Вот и теперь перед Лермонтовым встал вопрос: ради чего он должен лишиться привычного комфорта? Мишель ни дня не прожил в московском пансионате, даже из юнкерской школы и летних лагерей в Царском Селе бабушка, используя своё влияние, часто забирала внука вечером домой, сняв квартиру рядом. Став офицером, Лермонтов предпочёл жить в Петербурге, являясь в свой царскосельский полк только для участия в обязательных служебных мероприятиях. По сравнению с другими офицерами Мишель просто купался в деньгах: вдобавок к ежемесячному жалованью, составлявшему чуть более двухсот рублей, он ещё и от бабушки получал за год более десяти тысяч. Словом, Лермонтов предпочёл пожертвовать другом, но сохранить офицерское звание и привычный достаток. Судьба и жизнь простого солдата его не устраивали. Позднее Лермонтов написал сосланному в Петрозаводск Святославу Раевскому:
«Ты не можешь вообразить моего отчаяния, когда я узнал, что стал виной твоего несчастья. Я сначала не говорил про тебя, но потом меня допрашивали от государя: сказали, что тебе ничего не будет и что если я запрусь, то меня в солдаты… Я вспомнил бабушку… и не смог… Я тебя принёс в жертву ей… Что во мне происходило в эту минуту, не могу сказать, но я уверен, что ты меня понимаешь и прощаешь и находишь ещё достойным своей дружбы…
27 февраля 1837 г.».
Как видно из этого письма, Лермонтов и в этом случае снимает с себя вину за совершённую подлость. Если ранее, отбивая невесту у Лопухина, он якобы спасал того от женитьбы на «кокотке», то теперь, предавая Раевского, Мишель просто не хотел расстраивать бабушку! Так что, как говорится, из двух зол Лермонтов вроде бы выбирал, на его взгляд, меньшее, выставляя себя жертвой сложившихся обстоятельств. Но лично меня его объяснения не убеждают, к сожалению.

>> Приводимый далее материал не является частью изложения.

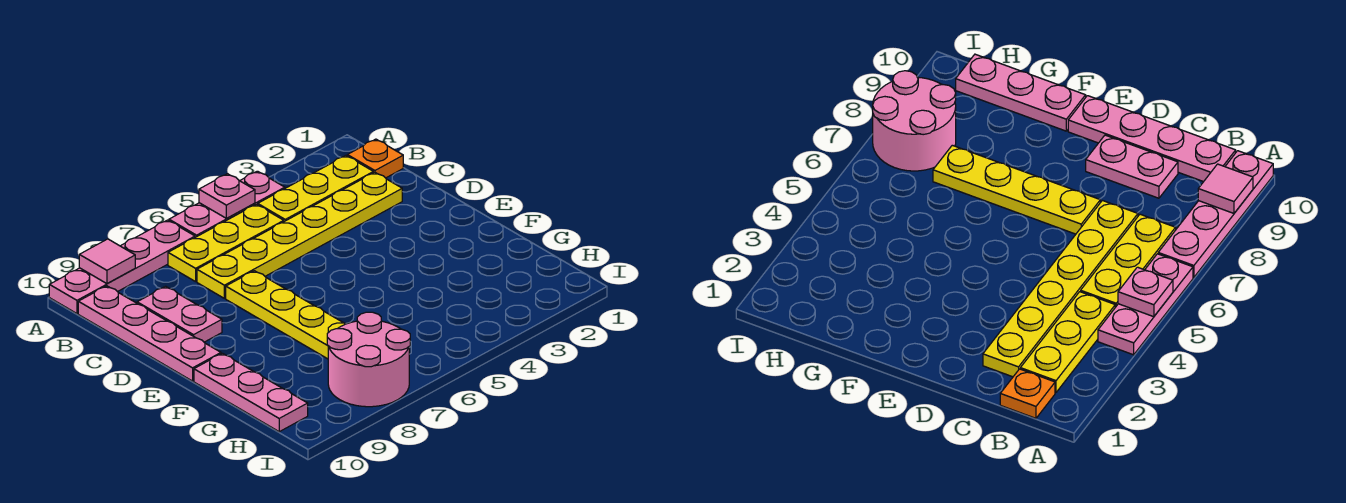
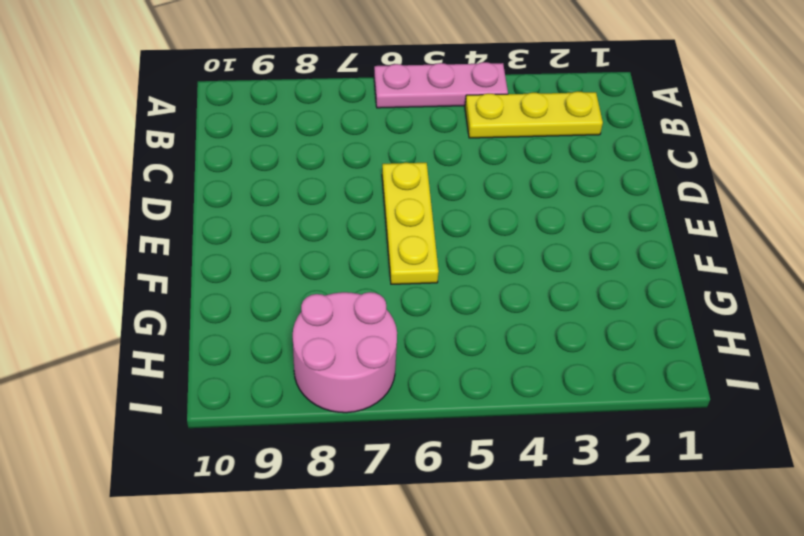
yellow plate D6:F6 level 1 -> yellow plate B5:B7 level 1
none -> pink plate A7:A10 level 1
none -> orange plate B1 level 1
none -> pink plate B10:E10 level 1

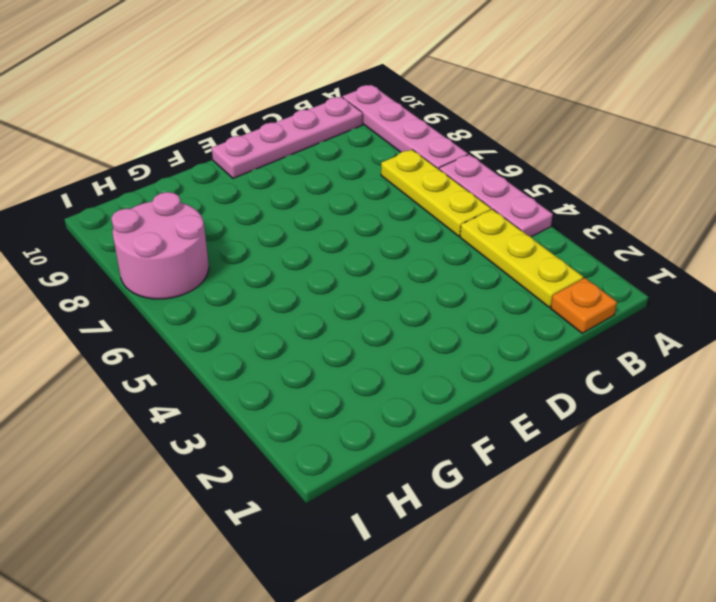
none -> yellow plate C2:C7 level 1
none -> pink plate C9:D9 level 1
none -> yellow plate D7:G7 level 1

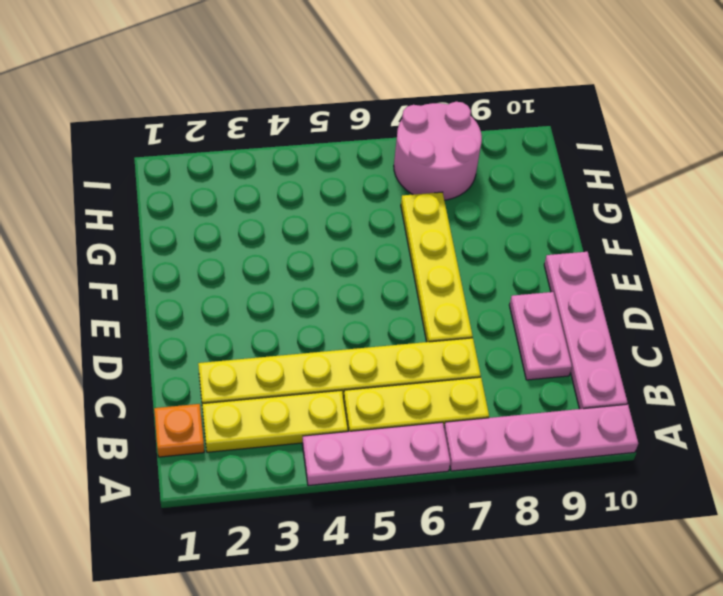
none -> pink plate F10:H10 level 1
none -> pink plate A5 level 2
none -> pink tile A9 level 2

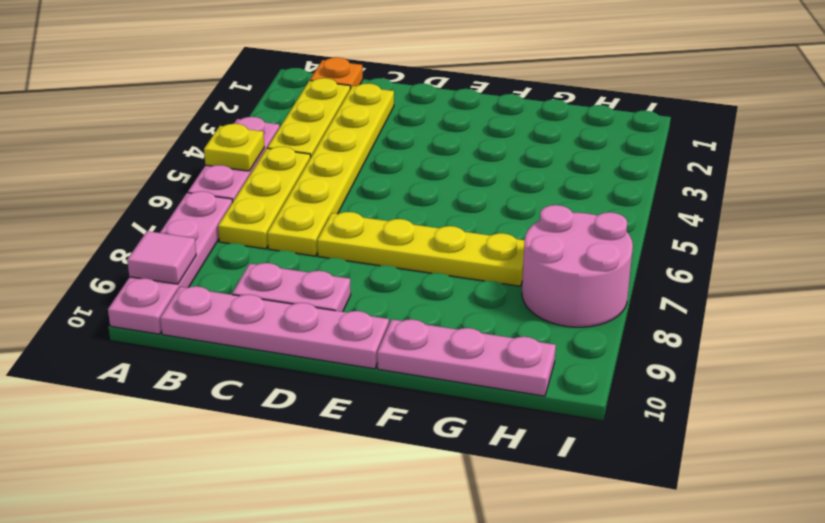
yellow plate A5 level 2 -> pink plate A5 level 2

27 февраля 1837 года, в тот же день, когда Мишель написал вышеприведенное письмо Раевскому, определилось, наконец, и его наказание: был подписан приказ о переводе лейб–гвардии корнета Михаила Лермонтова тем же чином в Нижегородский драгунский полк, воюющий на Кавказе. Вернее, не воюющий, а находящийся в зоне, где уже давно нет боевых действий — в мирной Грузии! При масштабе проступка это — явная милость. В конечном же итоге ссылка Святослава Раевского в Олонецкую губернию продлится вдвое дольше наказания Михаила Лермонтова.